Sunday, December 11, 2011

Not in Their Back Yard in 'Neighbourhood Watch'

Martin (Matthew Cottle) and company push back against hooliganism in "Neighbourhood Watch." Photos by Karl Andre Photography.

BY TAMARA BECK

LISTENING
to the shrill noise of fear-mongering can make vigilantes of even the most mild mannered.

In “Neighbourhood Watch,” a Brits Off Broadway production at 59E59 Theaters through 1 Jan., it’s the pacifist Martin (Matthew Cottle) who has turned activist.

Matthew has just moved to The Bluebell Hill Development with his sister, Hilda (Alexandra Mathie), who mobilizes his neighbors against the threats of lawlessness from the nearby housing project, or “estate” as the British more grandly call it.

Martin, egged on by Rod (Terence Booth) who is a “retired security bloke,” organizes a crime watch with his neighbors. “It’s either a fence or a dozen yobbos coming up the hill,” Rod says, “intent on vandalizing the place.”

Fueled by this paranoia, the newcomers overreact, setting up committees for self-defense. They also issue identity cards to the tenants and have industrial fencing installed about the perimeter. Martin and Hilda even put Gareth (Richard Derrington), an out of work engineer, to work building stocks and other deterrents to bad behavior.

In “Neighbourhood Watch,” the acting is universally intelligent and understated. Frances Grey as the resident tart, Amy, is a cheerfully welcome complement to the bachelors and loners in the cast of characters.

The play moves a bit slowly in the first act through what seems like endless committee meetings. Perhaps, though, this is playwright and director Alan Ayckbourn’s way of demonstrating the tedium of such proceedings.
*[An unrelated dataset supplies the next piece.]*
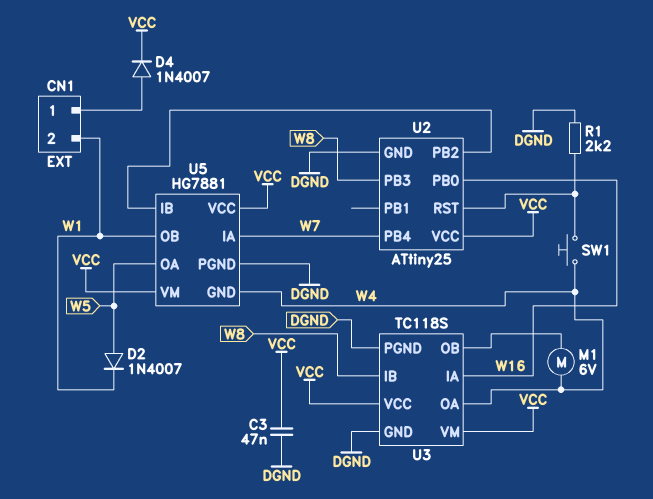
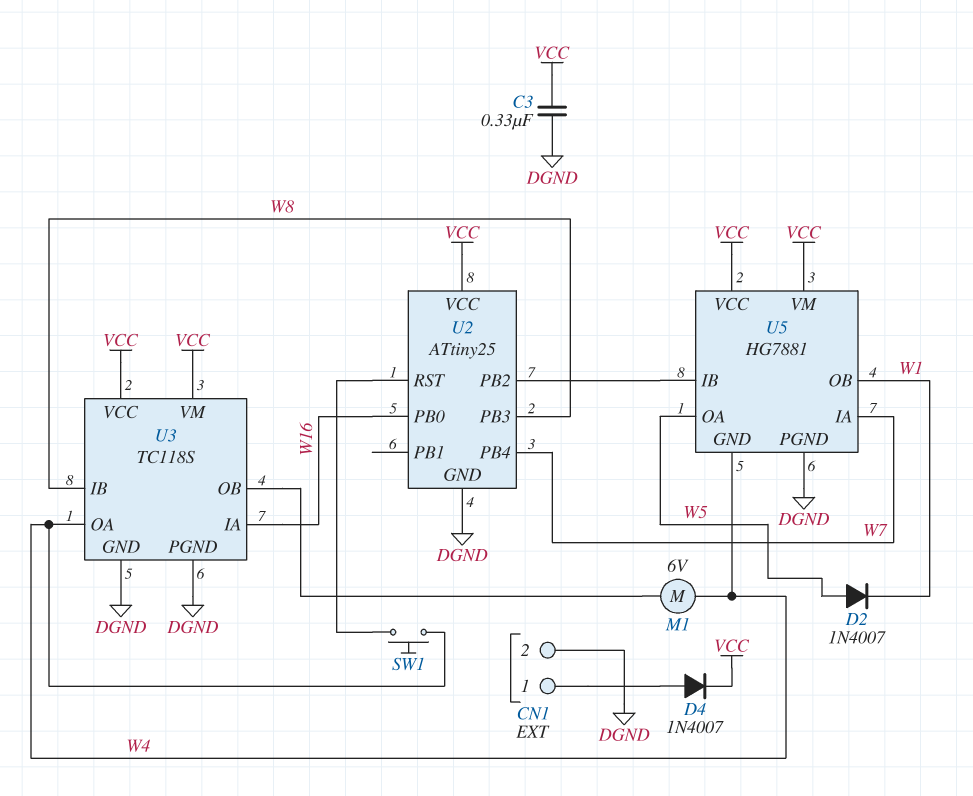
C3: 47nF (DGND, VCC) -> 330nF (DGND, VCC)
CN1 pin 2: W1 -> DGND
R1: 2.2k (DGND, U2/RST) -> none

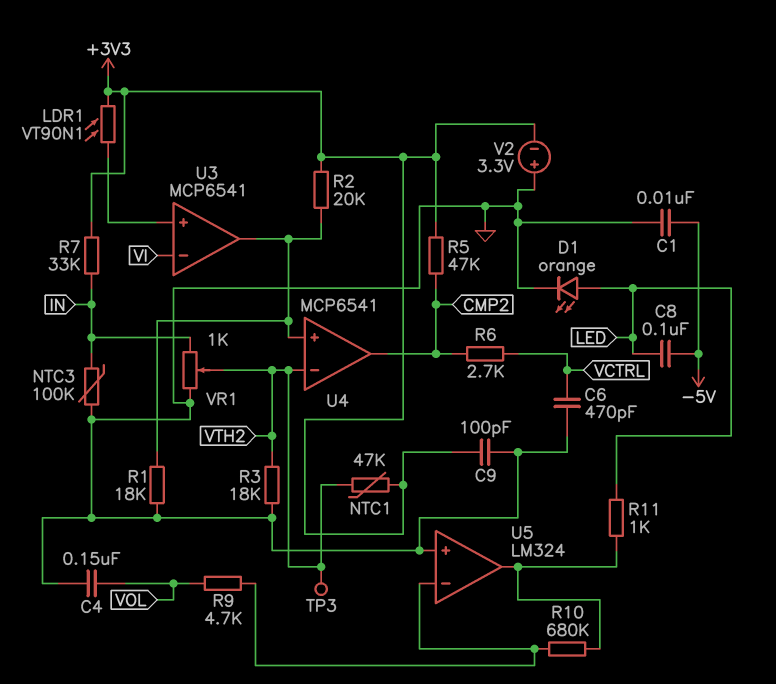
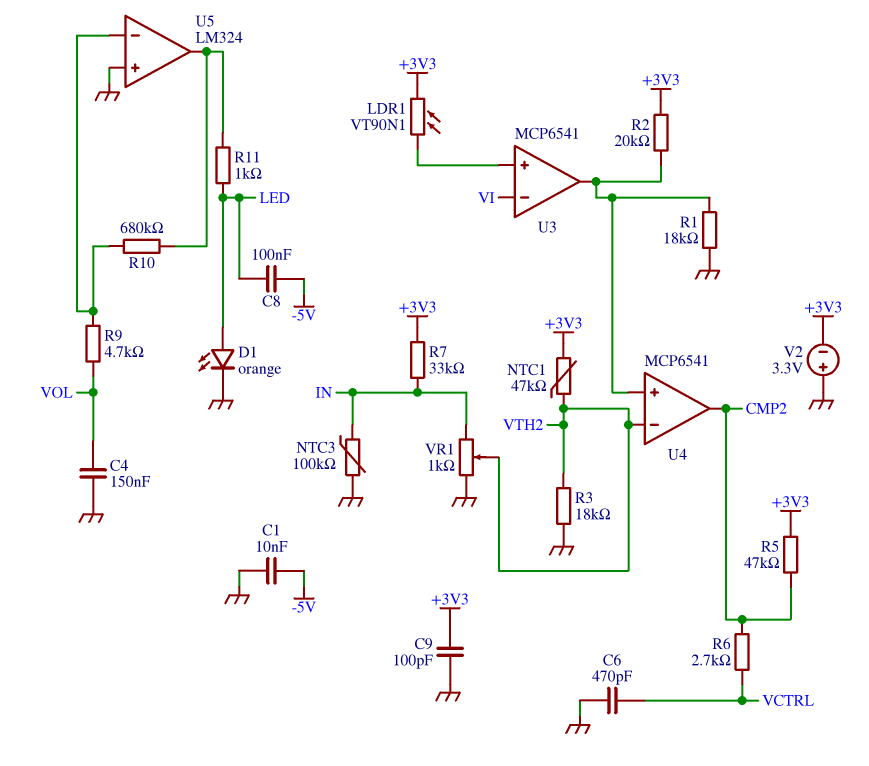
TP3: test point (VTH2) -> none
Alexandra Mathie as Hilda and Frances Grey as Amy in "Neighbourhood Watch."

By the way, the headline in this commentary could be that this is AA’s 75th play since 1959 when he started writing at the Stephen Joseph Theatre in North Yorkshire. He was also the theater's artistic director until his retirement in 2009. At the age of 72, the Knight and recipient of both the British Olivier and American Tony Awards for Special Lifetime Achievement, has not lost his touch at very British humor.

As “Neighbourhood Watch” progresses, it comes as no surprise that Martin’s plan to defend life and property falls apart, creating more mayhem than it foils. The way that everything unravels in the play is hilariously pulled together so that in the end it earns its standing as bittersweet farce in the AA canon.